The light focusing technology into the scattering medium is available when the wavefront of the light to be irradiated into the medium is properly shaped (with the iterative optimizations or the phase conjugate light technology) based on a signal different from the scattered light, which is referred to as a target signal or guide star. The signal different from the scattered light is, for example, a fluorescent signal, TPF, SHG, a photoacoustic signal, an ultrasound modulated signal, etc. Several combinations of the light focusing technology into the scattering medium with each of a variety of imaging methods are proposed
A combination of the light focusing technology at a specific position in the scattering medium with a variety of measurement methods can efficiently focus the light at the target, enhance the measurement signal, and measure the optical property in the medium.

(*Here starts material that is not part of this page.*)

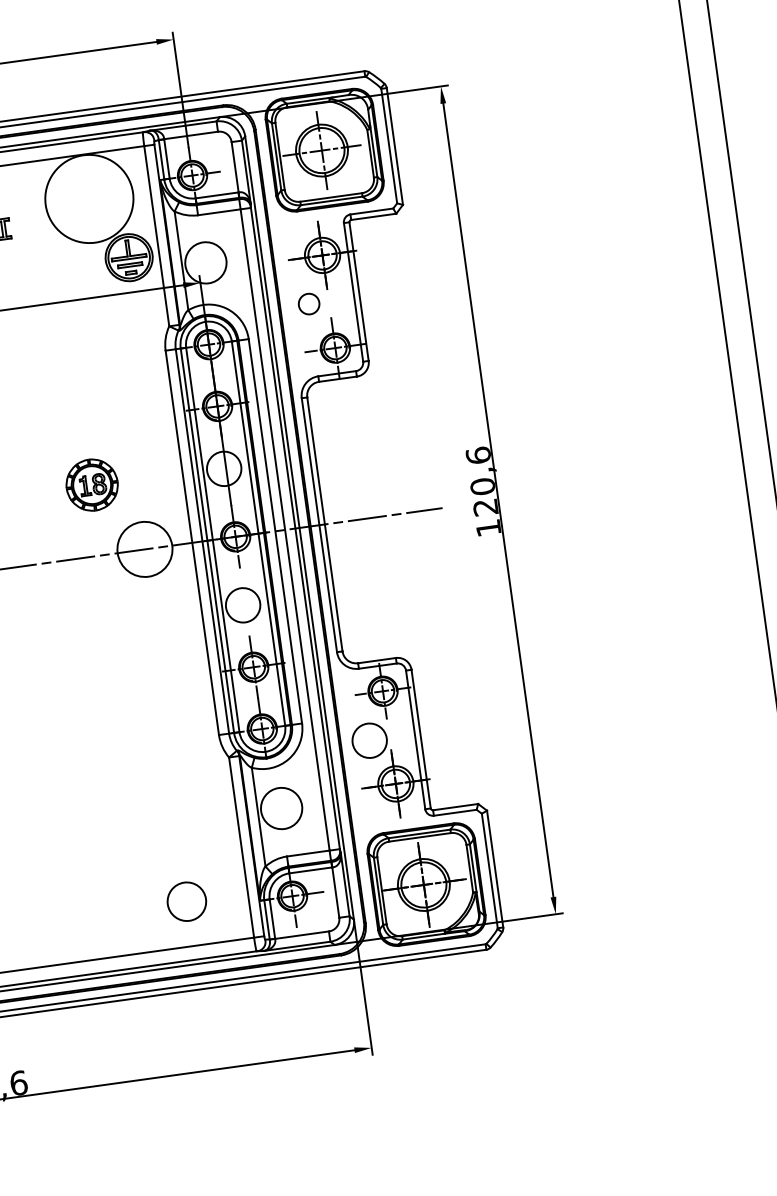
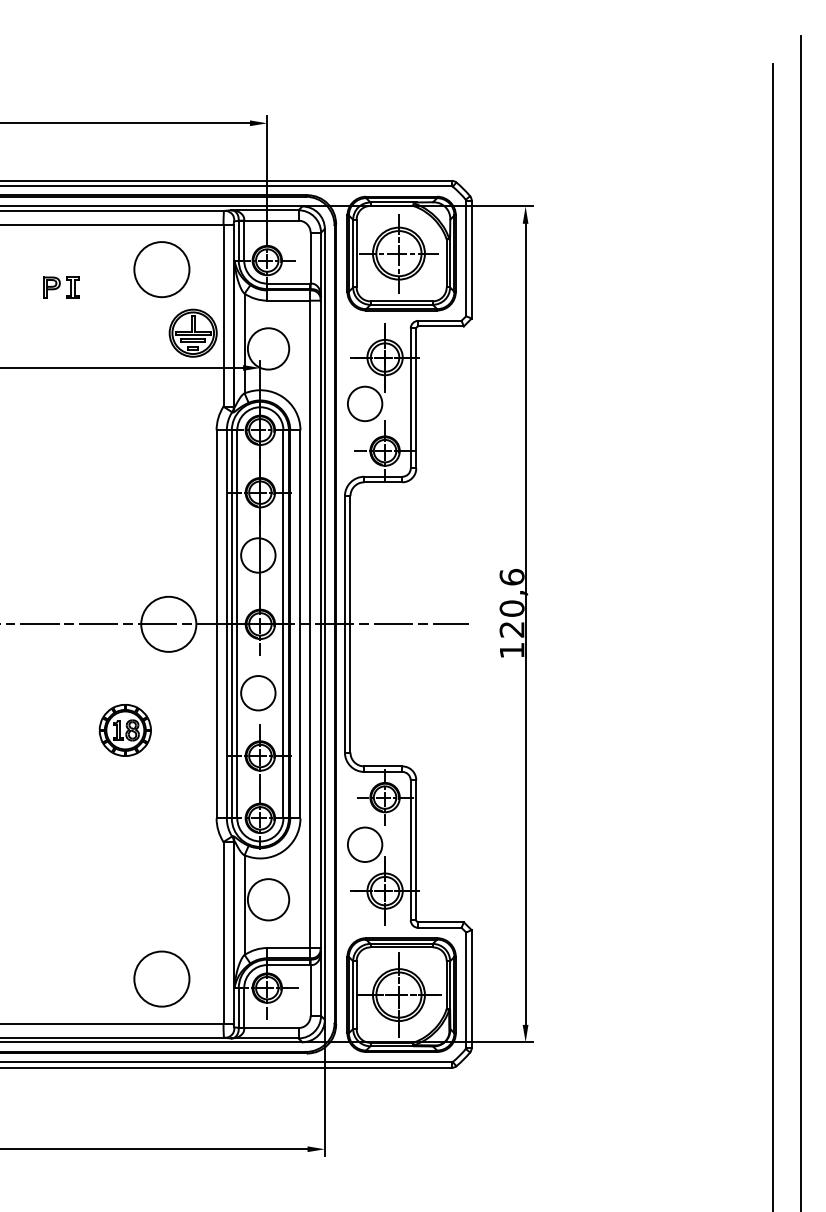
circle: (88, 198) -> (161, 269), size x0.62
circle: (308, 303) -> (364, 403), size x1.67
part: (91, 485) -> (124, 730), moved
circle: (186, 901) -> (161, 978), size x1.43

As described above, in order to focus the light at the specific position in the scattering medium, it is necessary to shape or optimize the wavefront of the incident light based on the target signal generated from that position. In other words, without measuring the target signal, none of the iterative optimizations and the phase conjugate light technology is applicable. The light focusing technology is effective as long as a target signal in the medium can be measured from the outside of the medium. When the target is located at the deep position in the medium, the target signal attenuates due to the multiple scattering and it becomes difficult to measure the target signal. Then, none of the iterative optimizations or the phase conjugate technology is applicable. As a consequence, the light cannot be focused at the deeper position in the medium and thus the optical performance at the deeper position in the medium cannot be measured. In other words, the penetration depth of the optical property cannot be improved.